On June 25th, County Executive Astorino vetoed a bill that sought to ban -- with significant exemptions -- discrimination in housing on the basis of lawful source of income. He did so in the face of a Settlement Order provision that required Westchester to "promote, through the County Executive, legislation currently pending before the Board of Legislators to ban 'source-of-income' discrimination in housing" (Settlement Order, ¶ 33(g)).
This non-compliance is just the tip of the iceberg. In other words, the veto is merely a symptom of a deeper underlying problem. Through the submission of profoundly deficient proposed "Implementation Plans" and otherwise, the County Executive has made clear that, contrary to the requirements of the Settlement Order, he has no plans to require municipalities to do anything.
Westchester submitted its second proposed "Implementation Plan" to the Monitor on March 12th. A warmed over version of the first proposal, the March 12th proposal was quickly dismissed by HUD as inadequate. The Monitor remained silent.
On March 25th, ADC submitted to the Monitor a detailed draft Implementation Plan in response to Westchester's March 12th submission. Since that time, ADC has urged the Monitor to focus on the essential principles that must be contained in a plan designed to succeed.
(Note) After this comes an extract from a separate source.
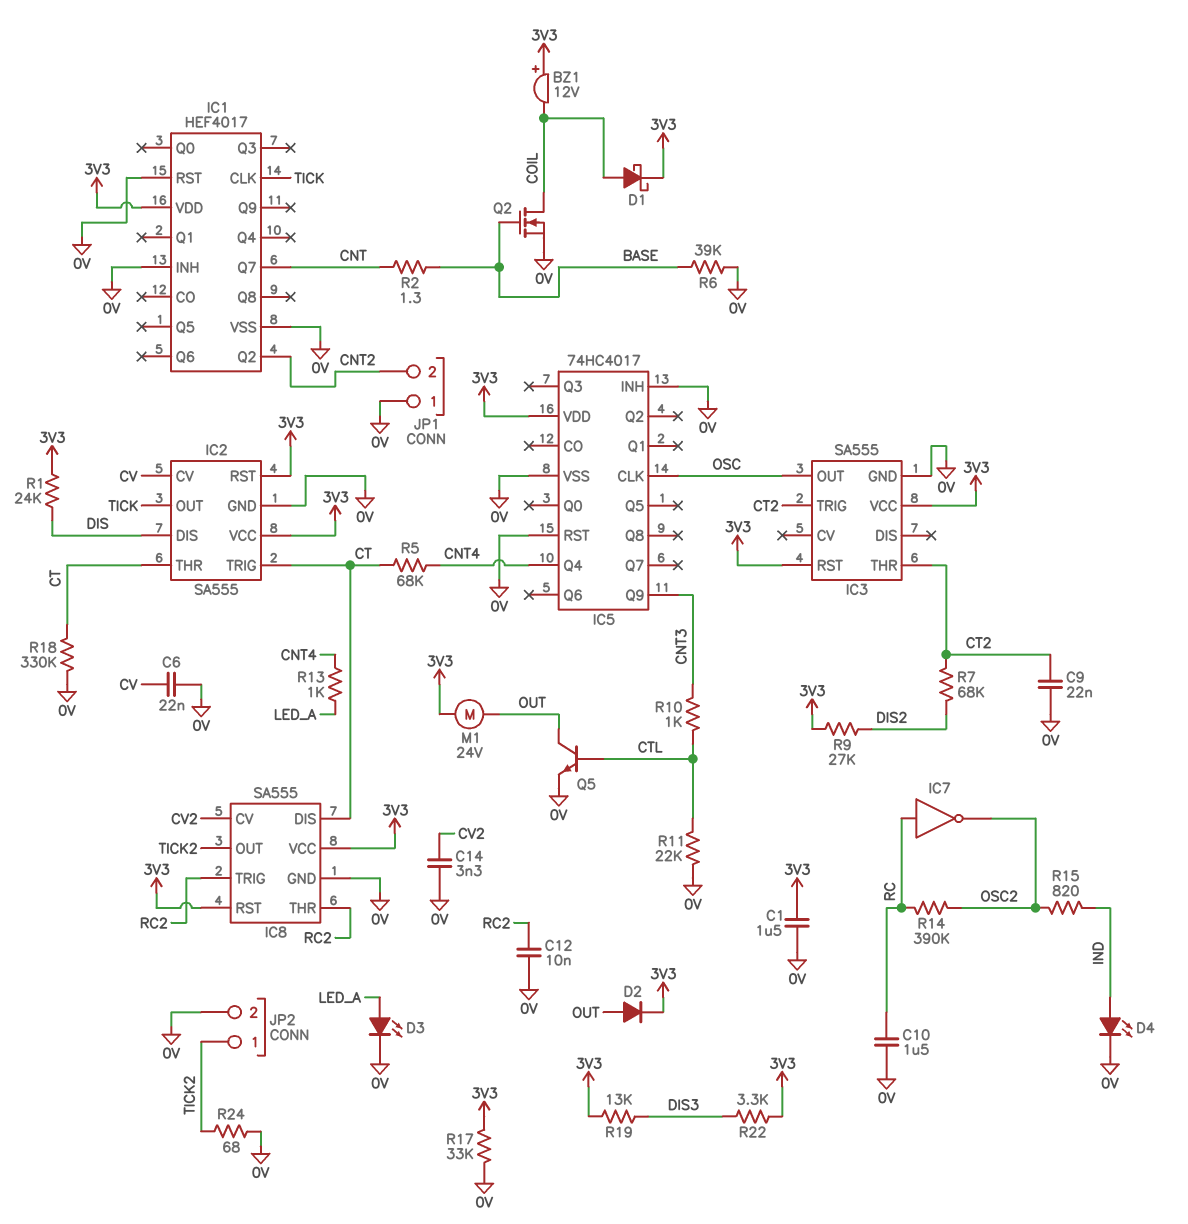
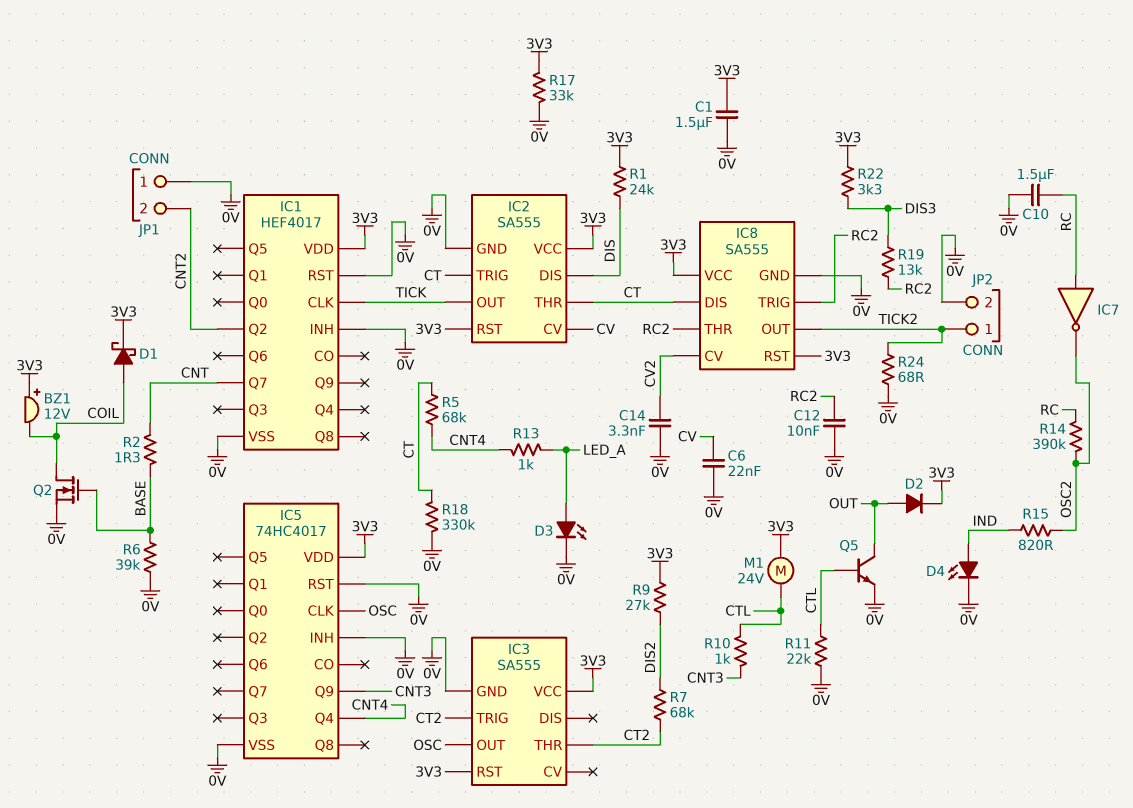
C9: 22nF (0V, CT2) -> none
M1: motor 24V (3V3, OUT) -> motor 24V (3V3, CTL)
R19: 13k (3V3, DIS3) -> 13k (DIS3, RC2)

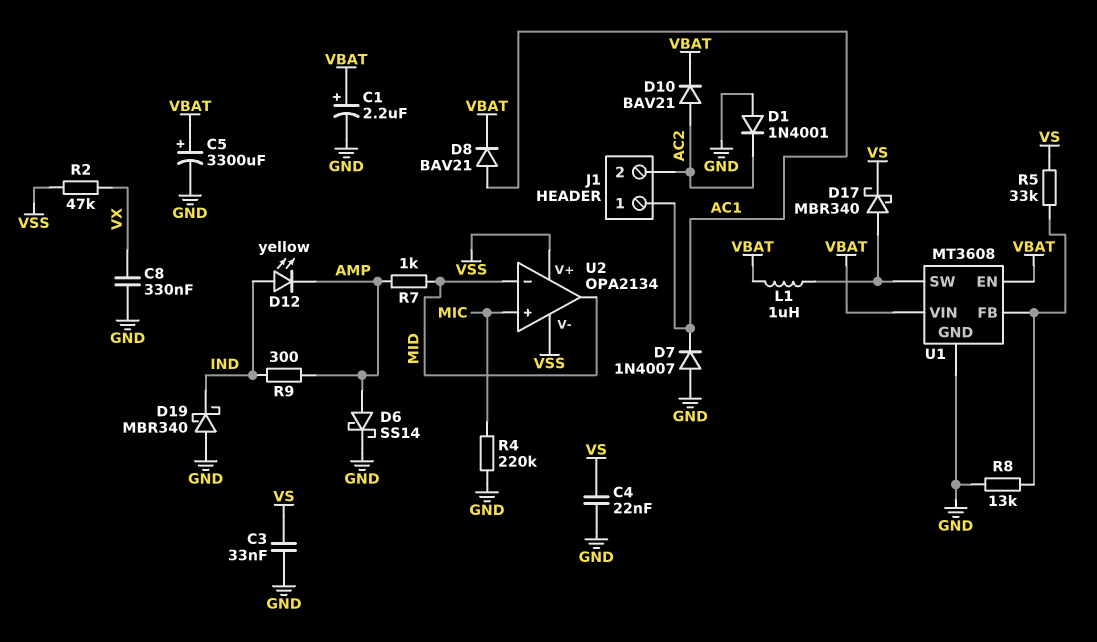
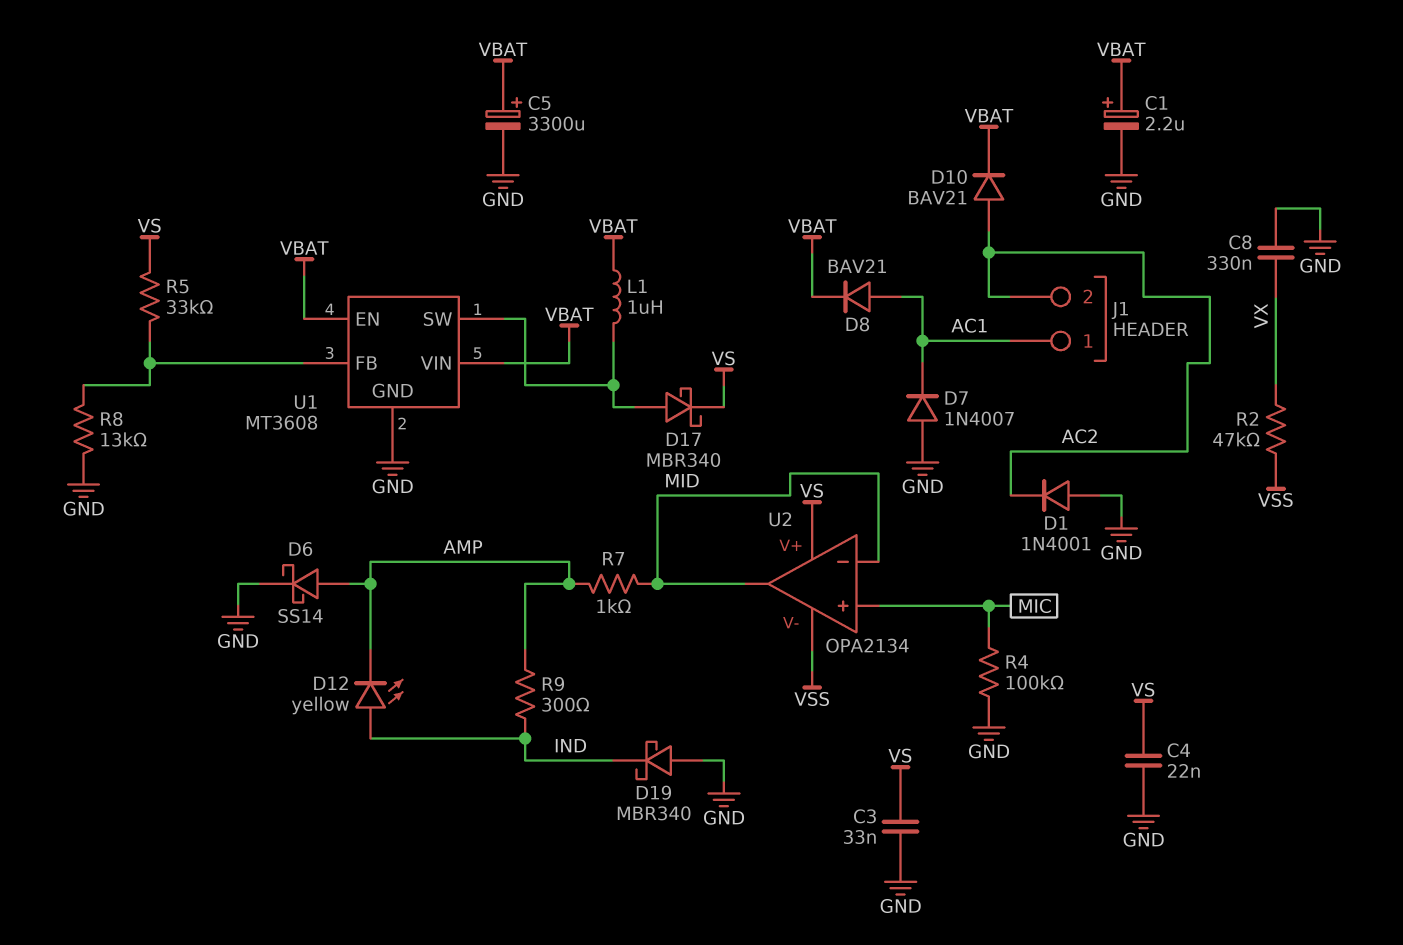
R4: 220k (GND, MIC) -> 100k (GND, MIC)
U2 pin V+: VSS -> VS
These include reaffirmation of the central de-segregating purpose of the consent decree; establishing strict Census Block level demographic criteria so that the housing, as intended by the Settlement Order, actually gets built on the blocks with the lowest concentrations of African-Americans and Latinos; and directing Westchester to proceed with a concurrent two-track strategy (rewarding cooperative jurisdictions on the one hand while simultaneously acquiring land and taking other the steps necessary to mount legal challenges to resistant jurisdictions on the other).
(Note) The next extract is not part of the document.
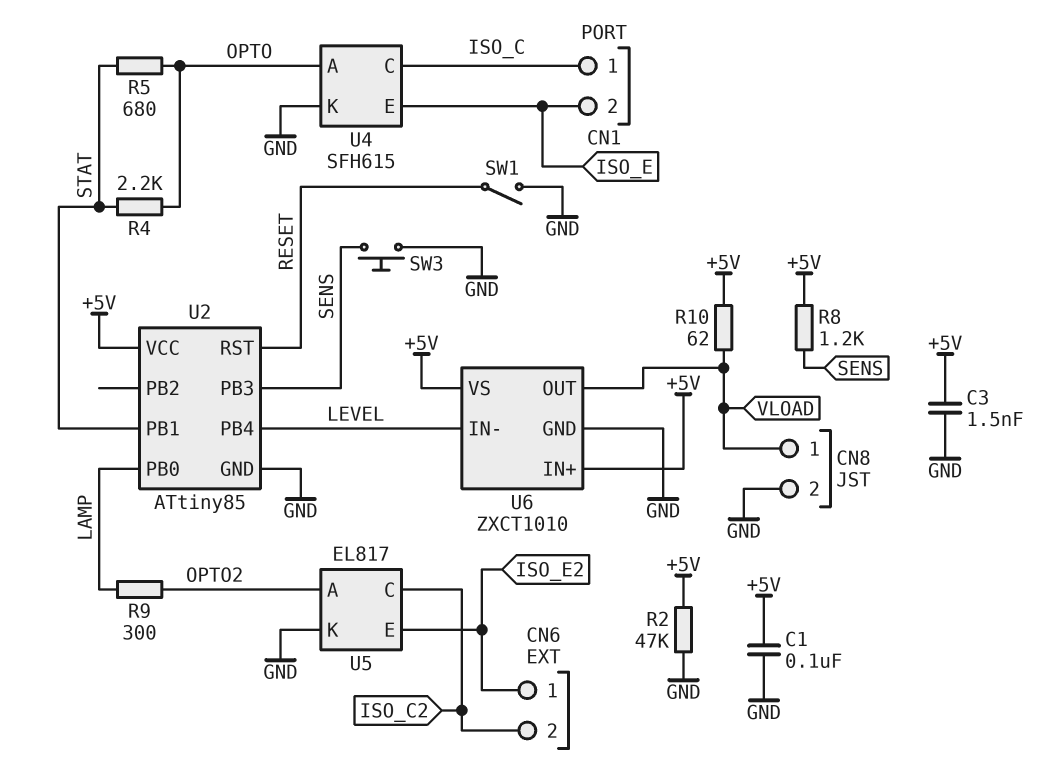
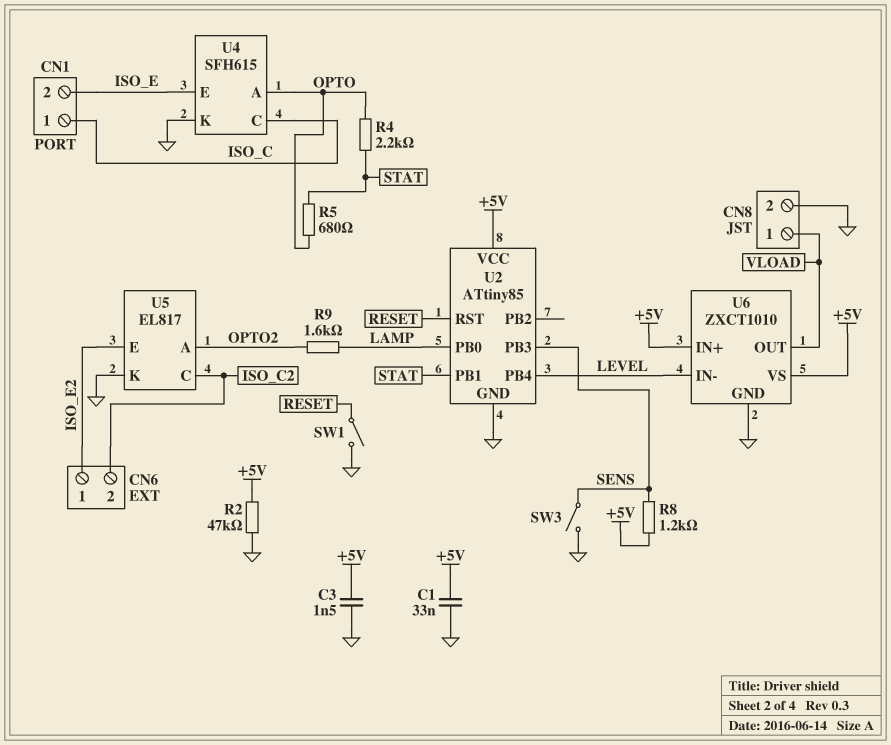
C1: 100nF (+5V, GND) -> 33nF (+5V, GND)
R9: 300 (LAMP, OPTO2) -> 1.6k (LAMP, OPTO2)
R10: 62 (+5V, VLOAD) -> none
SW3: button (GND, SENS) -> switch (GND, SENS)

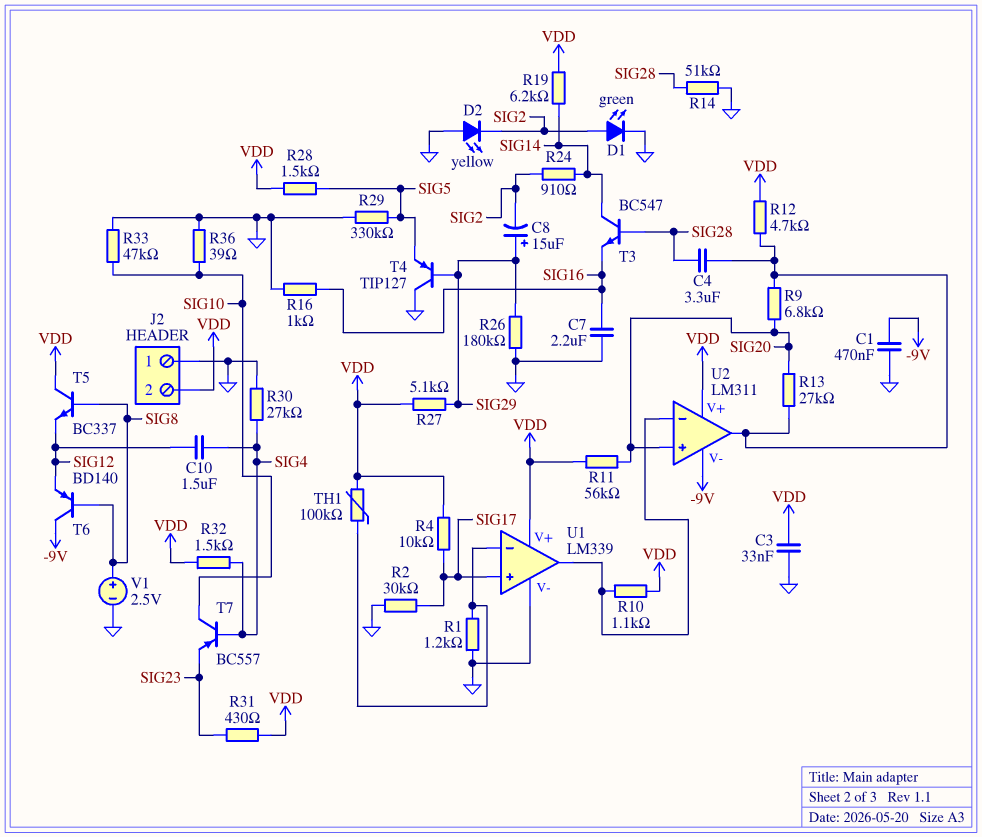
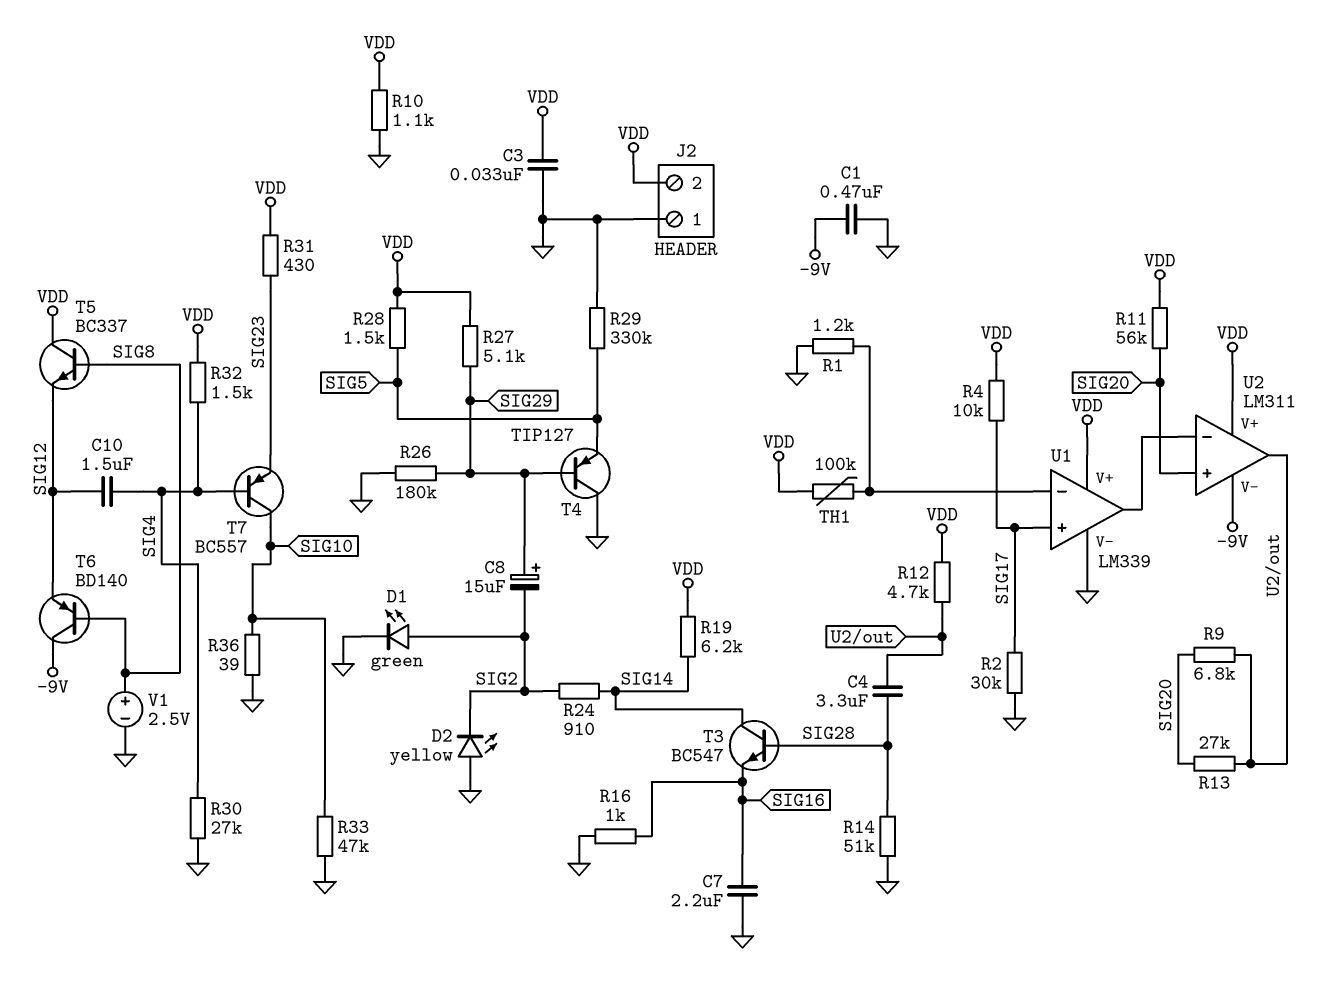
R10: 1.1k (U1/out, VDD) -> 1.1k (GND, VDD)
ADC has pointed out the harm that the vacuum of oversight has been causing, and has repeatedly urged the Monitor to issue a partial implementation plan that focuses on the most essential elements of a successful plan.
More than three months have elapsed since Westchester's submission -- indeed, more than three months have passed since ADC submitted its response -- and the Monitor still has failed to report any action (comprehensive or partial) to the Court.
The Monitor, of course, serves at the pleasure of HUD. The agency has not made clear to the public just how long it intends to stand by while the Monitor fails to act; has not made clear to the public what specific elements of an implementation plan it is demanding that the Monitor include (if any); and has not made clear to the public how long it intends to permit Westchester to flout lawful federal authority as embodied in a legally binding consent decree without seeking the judicial intervention built-in to the Settlement Order as a safeguard.
Perhaps the County Executive's latest act of defiance will cause the Monitor and HUD to come to understand that effective implementation is not found in a process of painstakingly drafting the minute details of an implementation plan, nor in hoping and praying that the "pretty please" method will miraculously work in the context of seeing that lawful federal authority is obeyed.
A consent decree represents the end of a negotiation, not the beginning. Implementation means insistence on an acceptance of each and all of the principles underlying the decree. The relevant principles are clear; whether there is sufficient will to act is not.